A webmaster was concerned about YouTube downloads. Adding these videos negatively affected the load time of their page by increasing it significantly.
In this case, while YouTube had a substantial negative impact, standard MP4 videos did not. This webmaster’s question was whether or not they should abandon YouTube altogether in favor of MP4 videos.
John explained that he doesn’t think it makes sense to switch to an entirely different format just for SEO reasons. You can always use lazy loading to make the YouTube videos load faster. One example you could use would be to set up a placeholder image. Once someone clicks on it, then the YouTube video loads.
This usually results in a decrease in page load time.
He also recommended making sure that you add the structured data for these videos.
This occurs at the 29:11 mark in the video.
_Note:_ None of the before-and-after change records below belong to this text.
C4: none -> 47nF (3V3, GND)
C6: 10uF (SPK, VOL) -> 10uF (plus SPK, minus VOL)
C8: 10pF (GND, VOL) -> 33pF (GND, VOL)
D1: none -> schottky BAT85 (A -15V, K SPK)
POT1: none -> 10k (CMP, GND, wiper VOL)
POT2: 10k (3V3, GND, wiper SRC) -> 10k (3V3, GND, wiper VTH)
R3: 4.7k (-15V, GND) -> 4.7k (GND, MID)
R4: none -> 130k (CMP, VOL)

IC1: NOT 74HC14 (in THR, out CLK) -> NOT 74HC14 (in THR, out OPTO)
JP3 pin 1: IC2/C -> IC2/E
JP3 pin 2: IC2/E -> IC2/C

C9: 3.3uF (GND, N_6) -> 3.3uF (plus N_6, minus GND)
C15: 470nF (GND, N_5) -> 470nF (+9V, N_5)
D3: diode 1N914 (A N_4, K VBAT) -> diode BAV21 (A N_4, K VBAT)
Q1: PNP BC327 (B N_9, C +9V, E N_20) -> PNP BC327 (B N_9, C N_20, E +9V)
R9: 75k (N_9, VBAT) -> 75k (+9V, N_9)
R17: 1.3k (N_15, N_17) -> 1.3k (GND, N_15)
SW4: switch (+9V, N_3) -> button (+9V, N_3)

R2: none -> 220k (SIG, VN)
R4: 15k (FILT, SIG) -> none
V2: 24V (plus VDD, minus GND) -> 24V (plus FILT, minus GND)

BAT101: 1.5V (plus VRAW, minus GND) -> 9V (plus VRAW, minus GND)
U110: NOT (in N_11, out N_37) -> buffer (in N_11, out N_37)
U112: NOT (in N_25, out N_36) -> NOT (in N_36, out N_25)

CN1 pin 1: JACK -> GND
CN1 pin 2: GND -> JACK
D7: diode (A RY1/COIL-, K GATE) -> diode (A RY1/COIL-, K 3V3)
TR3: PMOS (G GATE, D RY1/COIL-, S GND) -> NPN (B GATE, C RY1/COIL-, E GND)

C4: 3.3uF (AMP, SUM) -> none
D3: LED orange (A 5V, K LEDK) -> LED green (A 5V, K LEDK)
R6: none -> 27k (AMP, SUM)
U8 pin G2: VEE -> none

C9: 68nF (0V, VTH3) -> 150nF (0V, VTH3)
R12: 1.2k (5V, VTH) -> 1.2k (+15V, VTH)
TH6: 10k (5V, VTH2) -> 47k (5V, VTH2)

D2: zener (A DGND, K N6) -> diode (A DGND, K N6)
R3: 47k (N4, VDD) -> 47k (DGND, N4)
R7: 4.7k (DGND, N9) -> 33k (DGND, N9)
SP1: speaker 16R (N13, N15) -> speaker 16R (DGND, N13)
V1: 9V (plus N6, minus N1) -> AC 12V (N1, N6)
You can also read the transcript below:
John Mueller 09/10/2021 Hangout Transcript
We embed YouTube videos on our website; however, they significantly slowed down our page loading times according to PageSpeed Insights. Embedded mp4 videos do not slow down the page loading time at all. Therefore, for SEO, is it better to embed mp4 videos?
John (answer) 29:30
I don’t know. At least from kind of the normal ranking and search crawling, indexing ranking point of view, I don’t think it makes sense to like switch to a different video format just because of SEO reasons. If you’re looking at speed, obviously there are different ways of embedding videos and there can be different formats of videos that can be different ways of embedding the existing videos. And in particular, when it comes to YouTube there, there are ways to embed videos that use your kind of lazy loading, where you show, for example, a placeholder image if someone clicks on it, then it activates the video itself.
And if you set that up, then I think you should be able to set these pages up so that they actually load pretty quickly. I also know the YouTube team is working on improving the default embed, as well. So maybe over time, that will improve. But at least until then, I would look into different ways to just embed the same videos. And if you decide to host these videos yourselves, and just to put the mp4 files directly on your site, that’s, that’s also fine, that’s perfectly acceptable, up to you.
When it comes to videos, the thing I might watch out for is that Google is able to recognize the video metadata for it, for these things. And with normal YouTube embeds, usually, we can pull that out fairly well. If you’re embedding these yourselves or using a kind of a custom player to embed the videos, then I would double-check that you have the structured data for videos appropriately on your pages as well.